The ascertainment of dependency is made as of the time of the accident, therefore, in the absence of statutory provisions to the contrary, subsequent intervening events will not deprive the de pendent of compensation. Remarriage after compensation has been awarded, but before termination of payments, does not deprive the party from receiving further payments under the allowance.70

Where the statute does not specifically mention marriage as a condition of terminating payments, the marriage of a dependent sister does not disentitle her to further payments.71

Where the New York State Industrial Commission ordered the employer to pay to the state insurance fund the commuted value. of an award to the widow and children of a deceased employee, and the original award directed payment to the widow during widowhood, and to the children until they arrived at the age of 18 years, the court, in reversing the award, said: "The order appealed from which required the deposit in the state fund by the employer and self insurer of the money to meet the future payments of an award was properly reversed by the appellate division, for the reason that section 27 of the Workmen's Compensation Law (Consol.

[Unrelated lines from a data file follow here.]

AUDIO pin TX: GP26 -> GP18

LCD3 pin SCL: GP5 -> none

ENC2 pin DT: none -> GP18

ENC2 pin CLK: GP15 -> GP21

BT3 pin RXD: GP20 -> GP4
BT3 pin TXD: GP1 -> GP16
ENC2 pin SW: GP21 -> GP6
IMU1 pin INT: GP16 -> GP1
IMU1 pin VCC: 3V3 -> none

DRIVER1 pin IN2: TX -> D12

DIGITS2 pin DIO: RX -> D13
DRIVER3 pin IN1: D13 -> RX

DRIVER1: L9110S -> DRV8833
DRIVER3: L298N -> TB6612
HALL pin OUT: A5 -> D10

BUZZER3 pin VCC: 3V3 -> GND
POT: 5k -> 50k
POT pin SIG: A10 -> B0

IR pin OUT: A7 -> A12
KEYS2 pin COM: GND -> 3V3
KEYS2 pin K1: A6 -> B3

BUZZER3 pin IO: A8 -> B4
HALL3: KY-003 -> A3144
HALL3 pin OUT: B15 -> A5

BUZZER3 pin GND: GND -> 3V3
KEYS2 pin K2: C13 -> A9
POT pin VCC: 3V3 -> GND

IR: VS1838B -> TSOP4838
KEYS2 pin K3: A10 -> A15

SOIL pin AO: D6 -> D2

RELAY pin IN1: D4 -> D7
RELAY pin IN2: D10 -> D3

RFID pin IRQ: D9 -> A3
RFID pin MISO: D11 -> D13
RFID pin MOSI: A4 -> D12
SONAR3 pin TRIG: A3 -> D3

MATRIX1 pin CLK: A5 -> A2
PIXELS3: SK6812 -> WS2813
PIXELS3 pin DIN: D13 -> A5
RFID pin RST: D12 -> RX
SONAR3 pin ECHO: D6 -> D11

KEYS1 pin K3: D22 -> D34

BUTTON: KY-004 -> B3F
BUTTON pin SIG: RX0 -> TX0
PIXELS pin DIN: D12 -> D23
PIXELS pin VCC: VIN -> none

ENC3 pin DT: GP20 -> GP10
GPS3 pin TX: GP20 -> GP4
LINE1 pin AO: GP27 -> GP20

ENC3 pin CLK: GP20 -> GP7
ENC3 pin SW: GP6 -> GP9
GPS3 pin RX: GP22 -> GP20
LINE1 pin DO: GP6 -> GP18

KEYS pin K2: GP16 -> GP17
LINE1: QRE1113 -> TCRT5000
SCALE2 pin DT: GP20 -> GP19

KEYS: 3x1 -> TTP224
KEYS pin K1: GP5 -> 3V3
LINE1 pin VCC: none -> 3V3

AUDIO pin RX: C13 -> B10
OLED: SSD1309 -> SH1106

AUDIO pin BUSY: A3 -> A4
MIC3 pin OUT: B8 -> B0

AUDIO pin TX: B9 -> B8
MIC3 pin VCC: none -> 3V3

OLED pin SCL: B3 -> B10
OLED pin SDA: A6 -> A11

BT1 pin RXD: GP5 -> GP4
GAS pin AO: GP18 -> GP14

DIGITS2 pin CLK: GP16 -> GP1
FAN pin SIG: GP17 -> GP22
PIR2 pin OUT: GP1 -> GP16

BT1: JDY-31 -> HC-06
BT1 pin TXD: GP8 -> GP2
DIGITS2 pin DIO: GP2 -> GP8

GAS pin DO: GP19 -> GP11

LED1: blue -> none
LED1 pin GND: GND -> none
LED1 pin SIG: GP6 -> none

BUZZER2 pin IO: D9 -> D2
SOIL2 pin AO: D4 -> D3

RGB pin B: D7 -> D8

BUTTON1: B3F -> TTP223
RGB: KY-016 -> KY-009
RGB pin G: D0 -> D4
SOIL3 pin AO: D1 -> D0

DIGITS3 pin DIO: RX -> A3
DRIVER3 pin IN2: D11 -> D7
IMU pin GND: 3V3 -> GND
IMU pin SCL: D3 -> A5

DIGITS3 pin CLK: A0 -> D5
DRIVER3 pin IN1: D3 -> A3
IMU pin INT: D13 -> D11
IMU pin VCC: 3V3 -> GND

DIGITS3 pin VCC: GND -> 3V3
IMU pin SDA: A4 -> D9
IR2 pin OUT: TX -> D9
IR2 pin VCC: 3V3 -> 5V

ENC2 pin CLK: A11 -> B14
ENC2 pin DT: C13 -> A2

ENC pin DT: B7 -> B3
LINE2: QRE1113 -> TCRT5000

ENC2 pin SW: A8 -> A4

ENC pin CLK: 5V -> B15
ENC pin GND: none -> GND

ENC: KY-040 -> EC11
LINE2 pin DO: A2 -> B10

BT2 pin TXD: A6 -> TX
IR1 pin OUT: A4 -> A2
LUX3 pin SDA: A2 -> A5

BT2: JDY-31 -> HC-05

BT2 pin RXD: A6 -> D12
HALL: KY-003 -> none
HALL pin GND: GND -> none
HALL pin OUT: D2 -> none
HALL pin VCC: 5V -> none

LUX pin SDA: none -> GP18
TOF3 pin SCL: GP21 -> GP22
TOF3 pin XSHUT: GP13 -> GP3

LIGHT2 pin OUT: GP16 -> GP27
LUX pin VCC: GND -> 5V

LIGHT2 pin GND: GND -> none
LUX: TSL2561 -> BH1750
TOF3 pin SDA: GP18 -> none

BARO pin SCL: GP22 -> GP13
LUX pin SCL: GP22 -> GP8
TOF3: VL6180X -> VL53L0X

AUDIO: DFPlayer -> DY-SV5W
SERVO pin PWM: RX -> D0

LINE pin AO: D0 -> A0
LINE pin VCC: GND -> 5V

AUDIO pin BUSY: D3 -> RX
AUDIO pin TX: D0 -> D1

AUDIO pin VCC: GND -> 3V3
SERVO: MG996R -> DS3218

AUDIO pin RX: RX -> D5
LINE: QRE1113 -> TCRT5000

Laws, c. 67), which requires such deposit, does not apply to an award made to a widow. It does not contemplate and fails to provide for weighing or determining the contingency of the widow's remarriage-which would bring about a cessation of the payments to her." 72

69.

Newton v. Rhode Island Co., R. I.

105 Atl. 363, (1919), 3 W. C. L. J. 527; Wangler Boiler Co. v. Indus. Comm., 287 Ill. 118, 122 N. E. 366. 3 W. C. L. J. 617; Adleman v. Ocean Acc. & Guar. Co., 130, Md. 572, 101 Atl. 529. See Utah Act 1921 Am., § 3140 (5).

70. Bott's Case, 230 Mass. 152, 119 N. E. 755, 16 N. C. C. A. 864; Hanson v. Brann & Stewart Co., 90 N. J. L. 444, 103 Atl. 696, 16 N. C. C. A. 864; The New Jersey's Act has been amended so as to terminate payments in the event of remarriage.

71. Adleman v. Ocean Accident and Guarantee Corp., 130 Md. 572, 101 Atl. 529, 16 N. C. C. A. 865, A 1 W. C. L. J. 738.

72. Adams v. New York & O. W. R. Co., 220 N. Y. 579, 114 N. E. 1046, 16N. C. C. A. 866.